Il n’y a pas de «génération sacrifiée» edit

16 mars 2017

Une récente publication de l’INSEE (due à Hyppolyte d’Albis et Ikpidi Badji, dans Economie et Statistique, téléchargeable en ligne) met à bas l’idée tant de fois entendue qu’il y a en France une ou des « générations sacrifiées » parmi celles qui ont suivi la génération centrale du baby-boom. L’étude de d’Albis et Badji, qui se fonde sur différentes éditions de l’enquête Budget de famille, étudie l’évolution du niveau de vie de l’ensemble des cohortes nées entre 1901 et 1979.

Le constat de l’étude est clair : aucune génération née entre ces deux dates n’a connu un niveau de vie inférieur à l’une de celles qui les ont précédées. Cela ne signifie pas que toutes ont connu un accroissement régulier et continu de leur niveau de vie. Les auteurs distinguent trois phases. Une première phase concerne les cohortes nées jusqu’à la Seconde Guerre mondiale, qui ont connu une croissance régulière de leur niveau de vie. Une seconde phase concerne les baby-boomers jusqu’aux générations nées dans les années 1960 : leur niveau de vie est supérieur à celui des cohortes d’avant-guerre, mais ne progresse plus. Enfin une dernière phase concerne les cohortes les plus jeunes qui ont vu leur niveau de vie croître à nouveau. Les auteurs notent par exemple que la consommation de la génération née en 1976 représente 119,5% de celle née en 1946[1]. Précisons que les auteurs utilisent une modélisation permettant bien sûr de distinguer, problème classique des études de cohortes, effets d’âge, effets de génération et effets de période.
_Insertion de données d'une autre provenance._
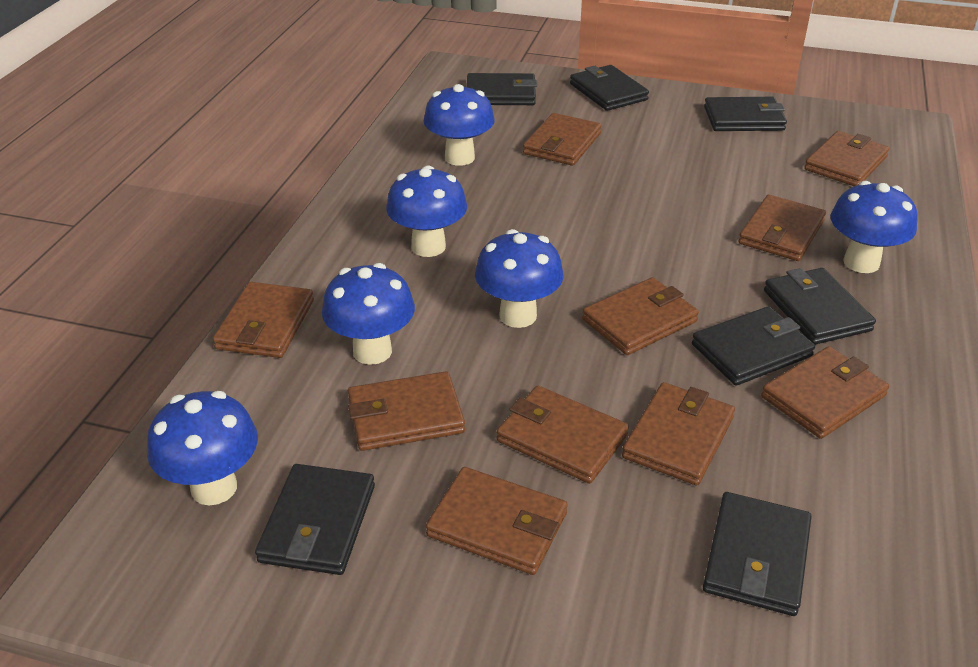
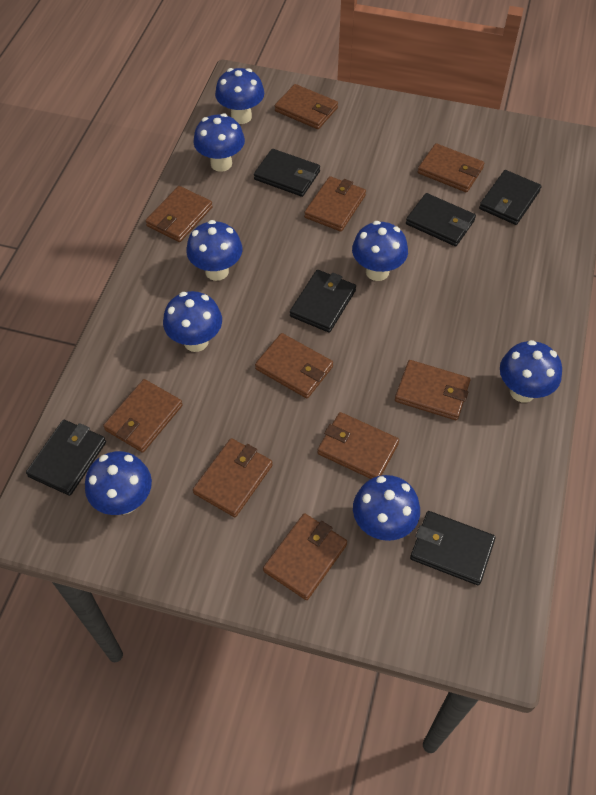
black wallet: 7 -> 6
blue mushroom: 6 -> 8

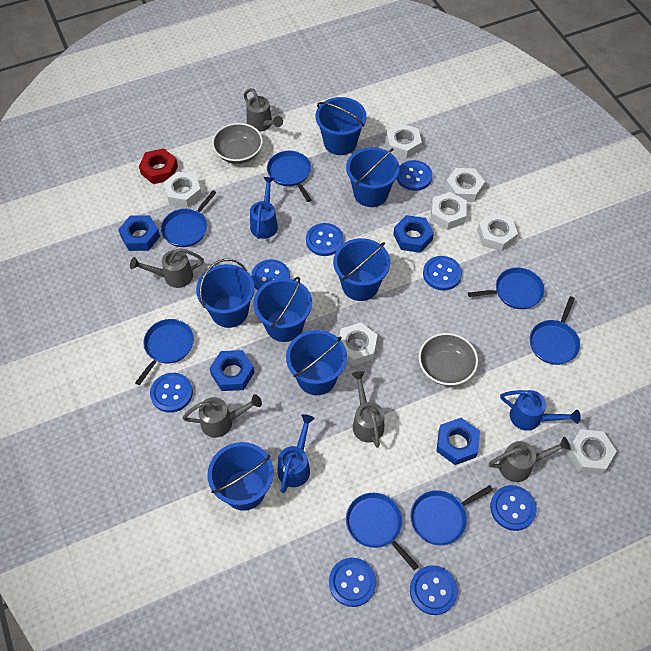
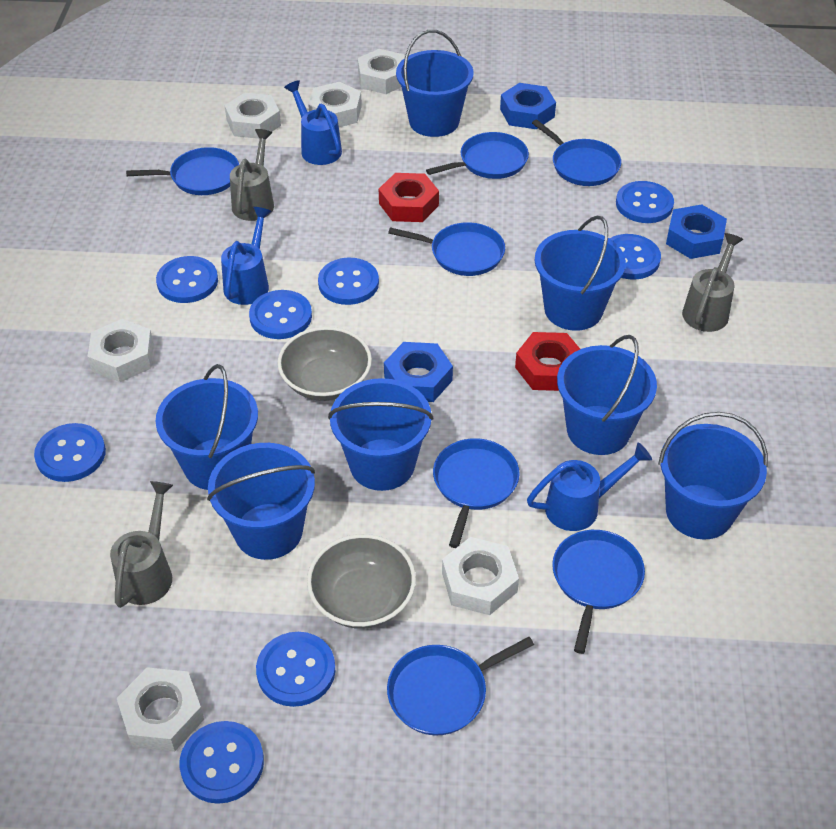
blue nut: 4 -> 3
grey watering can: 5 -> 3
red nut: 1 -> 2
white nut: 7 -> 6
Le tableau d’ensemble qui se dégage est celui d’une progression du niveau de vie, de génération en génération, même si certaines voient à certains moments cette progression se ralentir. On ne distingue pas non plus, parmi les cohortes étudiées, l’une d’entre elles qui serait particulièrement favorisée par rapport aux autres. Ainsi, une autre idée reçue est démentie : les baby-boomers n’ont pas été significativement avantagés par rapport aux générations suivantes.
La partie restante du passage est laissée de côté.